The top Navy officer for procuring and sustaining ballistic missile submarines (SSBNs) this week noted there are risks in extending the life of some of the current Ohio-class SSBNs to add margin to the new Columbia-class SSBNs, but lessons from converted guided-missile submarines (SSGNs) will help

“Right now we have not operated submarines out to 42 years. We’ve come close with some fast attack submarines that we’ve had out in the 40-year range but it’s kind of unchartered territory so there are certainly risks with that, so we’re watching that very closely,” Rear Adm. Scott Pappano, Program Executive Officer for Strategic Submarines, said during an Air Force Association Mitchell Institute event on Aug. 24.

An artist’s rendering of the U.S. Navy’s future Columbia-class submarine. The program will be a huge driver of growth in General Dynamics’ Marine Systems segment in the coming years. (Photo: U.S. Navy )

In May, Pappano confirmed the Navy is evaluating short term service life extensions “for a couple of years” of up to five Ohio-class SSBNs (Defense Daily, May 16).

The 14 Ohio-class submarines were originally designed to serve for 30 years, but in the 2000s they were studied and extended to have 42-year service lives. The first of the 14 Ohio-class boats is expected to reach the end of that life in 2027, with the others ending service at a rate of one per year until 2040. The Navy is planning to buy at least 12 Columbia-class submarines to replace them for the SSBN mission.

In May, Pappano said if the Navy indeed does extend the life of some Ohios the first one would start in fiscal year 2029.

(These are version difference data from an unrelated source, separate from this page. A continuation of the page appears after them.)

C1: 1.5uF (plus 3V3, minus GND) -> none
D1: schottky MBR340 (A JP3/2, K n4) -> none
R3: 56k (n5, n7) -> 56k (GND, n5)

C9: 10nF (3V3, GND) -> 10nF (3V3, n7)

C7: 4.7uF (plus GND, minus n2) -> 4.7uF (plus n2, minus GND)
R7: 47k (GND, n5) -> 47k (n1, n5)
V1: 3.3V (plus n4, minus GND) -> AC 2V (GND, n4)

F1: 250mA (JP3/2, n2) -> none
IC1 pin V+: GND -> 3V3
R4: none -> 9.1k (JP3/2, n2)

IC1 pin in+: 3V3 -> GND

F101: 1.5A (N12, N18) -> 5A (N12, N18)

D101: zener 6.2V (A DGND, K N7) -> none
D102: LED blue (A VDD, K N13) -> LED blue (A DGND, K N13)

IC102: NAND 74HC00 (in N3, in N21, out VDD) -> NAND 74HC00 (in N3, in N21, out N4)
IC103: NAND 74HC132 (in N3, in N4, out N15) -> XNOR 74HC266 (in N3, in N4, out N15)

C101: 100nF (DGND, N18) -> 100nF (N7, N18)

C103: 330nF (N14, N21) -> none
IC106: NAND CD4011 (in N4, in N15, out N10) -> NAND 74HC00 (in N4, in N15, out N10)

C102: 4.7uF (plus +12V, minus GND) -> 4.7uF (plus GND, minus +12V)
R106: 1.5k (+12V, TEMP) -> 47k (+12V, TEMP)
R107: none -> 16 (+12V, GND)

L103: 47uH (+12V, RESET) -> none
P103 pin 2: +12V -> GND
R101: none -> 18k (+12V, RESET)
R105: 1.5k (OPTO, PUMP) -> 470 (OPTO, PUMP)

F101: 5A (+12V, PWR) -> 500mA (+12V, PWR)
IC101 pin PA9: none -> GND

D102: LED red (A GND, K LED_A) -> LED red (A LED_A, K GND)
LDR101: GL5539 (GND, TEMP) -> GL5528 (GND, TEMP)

Pappano this week said that given the heel to toe construction on Columbia-class submarines, “I think that to meet my requirements to [U.S. Strategic Command], which is having 10 submarines ready for sea….there are going to be times when I intend to make 10 in the 2030s and I think it would be a great idea to have a couple other hulls around both to buy down risk for the unknown unknowns and support additional D-5 LE2 missile testing. So we are looking right now, in effect planning to do individual service life extensions.”

He said the Navy is planning to do individual service life extension on up to five SSBNs through pre-inactivation restricted availabilities, “where we spend about 18 months in the depot to buy about three years on the back end and extend some of those Ohio-class submarines to have a couple around as we bring on the Columbia-class to make sure we have them.”

Pappano said one of the ways the service is mitigating risk on extending Ohios is learning from its experience operating the four oldest Ohio-class submarines, previously converted into non-nuclear armed guided-missile submarines (SSGNs).

“And we we have run those ships very, very hard. Much harder operating profile, much harder operating environment than the SSBN platform by where they go, what they do. The term I’ve used is a canary in the coal mine for us for things to look for. So we’re calling data back, we’re looking at the SSGNs right now and learning from them to get to the Ohio standard class.”

He argued he does not worry about the hulls of the Ohio-class for life extensions, but their other systems.

“We’ll figure out the hull, it’s just metal, I can weld metal. It’s in the Aegis, you know what systems have degraded over time, whether it’s, think about a plumbing system – that sea connected system, and what’s the erosion/corrosion on that and how much of that piping system are we cutting out as we do these material condition assessments on these ships to get them to end of life.”

Pappano said that when the Navy starts to take the SSGNs offline, before the SSBNs are decommissioned, “we’ll start doing some destructive analysis of those ships to make sure we fully inform our ability to sustain the Ohio’s to the end of life.”

The Ohio-class guided-missile submarine USS Michigan (SSGN-727) arrives in Busan for a regularly scheduled port visit in 2017. (U.S. Navy photo by Mass Communication Specialist 2nd Class Jermaine Ralliford)
The Ohio-class guided-missile submarine USS Michigan (SSGN-727) arrives in Busan for a regularly scheduled port visit in 2017. (U.S. Navy photo by Mass Communication Specialist 2nd Class Jermaine Ralliford)

Pappano added his office is also doing all it can to push the Columbia-class earlier, including “earlier long-lead time procurement, earlier advance construction and those kind of things to try to continue to bring the class back to the left, to minimize any gaps, eliminate any gaps and gives us as much overlap as we can.”

He said the first Columbia-class submarine, the future USS District of Columbia (SSBN-826), is about 25 percent complete. 

Shipbuilder General Dynamics Electric Boat [GD] held a keel laying ceremony for SSBN-826 in June and at the time the company said the vessel was over 20 percent complete (Defense Daily, June 6).

Pappano said the Navy’s procurement plan for the next SSBNs is to get the next five vessels on the next contract, with the third vessel starting in fiscal year 2026.

“I’d love to do all 10. But you know, that’s just kind of a bridge too far right now. But we’ll look at material buys for those because the other thing I want to do is, as far as risks in the industrial base, as much as I can level load them and get a demand signal to the industrial base.”